Um mês depois, chegamos ao Seridó. Levávamos nove garrafas de uísque vagabundo, um legítimo 12 anos para ocasiões especiais – como se fosse vinho servido na Santa Ceia – e cinco litros de loló artesanal. Era uma carreata da alegria, mas a Madrinha, como Cassandra em versão nordestina, trouxe a profecia do apocalipse:
– Meninos, cuidado. O delegado decretou que qualquer um pego com loló só sai da cadeia na quarta-feira de cinzas.
A ameaça pairou como espada de Dâmocles. Mas, como sempre, um dos nossos – o mais filósofo do grupo, que via aforismos de Nietzsche em rótulo de cerveja – retrucou com a calma dos cínicos:
– Madrinha, diga ao delegado que temos isso aqui.

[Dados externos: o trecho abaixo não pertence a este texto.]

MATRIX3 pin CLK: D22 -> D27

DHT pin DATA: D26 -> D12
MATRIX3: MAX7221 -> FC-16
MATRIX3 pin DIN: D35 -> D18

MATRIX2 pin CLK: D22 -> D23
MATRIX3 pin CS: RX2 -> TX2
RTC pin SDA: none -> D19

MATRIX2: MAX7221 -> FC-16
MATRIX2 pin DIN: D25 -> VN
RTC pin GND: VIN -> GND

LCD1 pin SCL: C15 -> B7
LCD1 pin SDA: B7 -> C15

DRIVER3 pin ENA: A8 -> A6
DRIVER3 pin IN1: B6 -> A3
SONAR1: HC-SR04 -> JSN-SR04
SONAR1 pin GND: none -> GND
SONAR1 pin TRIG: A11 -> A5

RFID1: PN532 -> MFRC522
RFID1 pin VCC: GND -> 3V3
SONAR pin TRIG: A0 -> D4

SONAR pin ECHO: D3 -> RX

E mostrou a foto comprometedora.
A Madrinha, enviada de Deus, levou o recado. Confrontado com a prova de sua queda carnal, o homem da lei capitulou. Não cedeu por inteiro, claro – continuou proibindo o loló em tese. Mas, para nós, abriu exceção. Uma espécie de contrato social nos moldes de Rousseau, só que regado a uísque barato e clorofórmio.

Imagem feita com auxílio de IA
A partir daí, os lolozeiros do bloco andavam pelas ruas como crianças com pirulito, frasco na mão, cheirando em plena luz do sol, no clube, na praça… O delegado, perplexo, chamou a Madrinha para uma audiência reservada:
– Diga aos meninos que podem cheirar, mas com mais discrição. Senão vou ser desmoralizado.
Era a moral pedindo arrego à imoralidade. Santo Agostinho teria chorado de rir.
Mas a história não para aí. Numa das noites de folia momesca, enquanto a orquestra descansava e os foliões se recompunham, o delegado, na ânsia de flagrar algum pecador sem foro privilegiado, fez ronda pela praça principal. Entre o Coreto e o Pirulito – dois monumentos arquitetônicos da principal praça da cidade – encontrou alguns do nosso bloco inteiro, agrupado como conspiradores de Shakespeare, só que cada um com o nariz mergulhado num frasco de loló, em cena digna de Dante Alighieri: um círculo do inferno onde ninguém sofria, todos gargalhavam.
O delegado respirou fundo, aproximou-se e, num lampejo de autoridade, dirigiu-se a uma jovem, assessora de deputado federal, que, por acaso, estava conosco – e disse, com toda a polidez policial:
– A senhora poderia se afastar um pouquinho?
Ela, com os ouvidos zumbindo de tanto loló, encarou-o e respondeu com a sentença que faria inveja a Sócrates diante do tribunal:
– Vá o senhor. Eu cheguei aqui primeiro.
A frase ficou gravada como epígrafe do nosso bloco. Mais do que lema carnavalesco, foi uma síntese filosófica do Brasil: a autoridade chega sempre atrasada, e o povo, mesmo atordoado, ainda encontra forças para responder.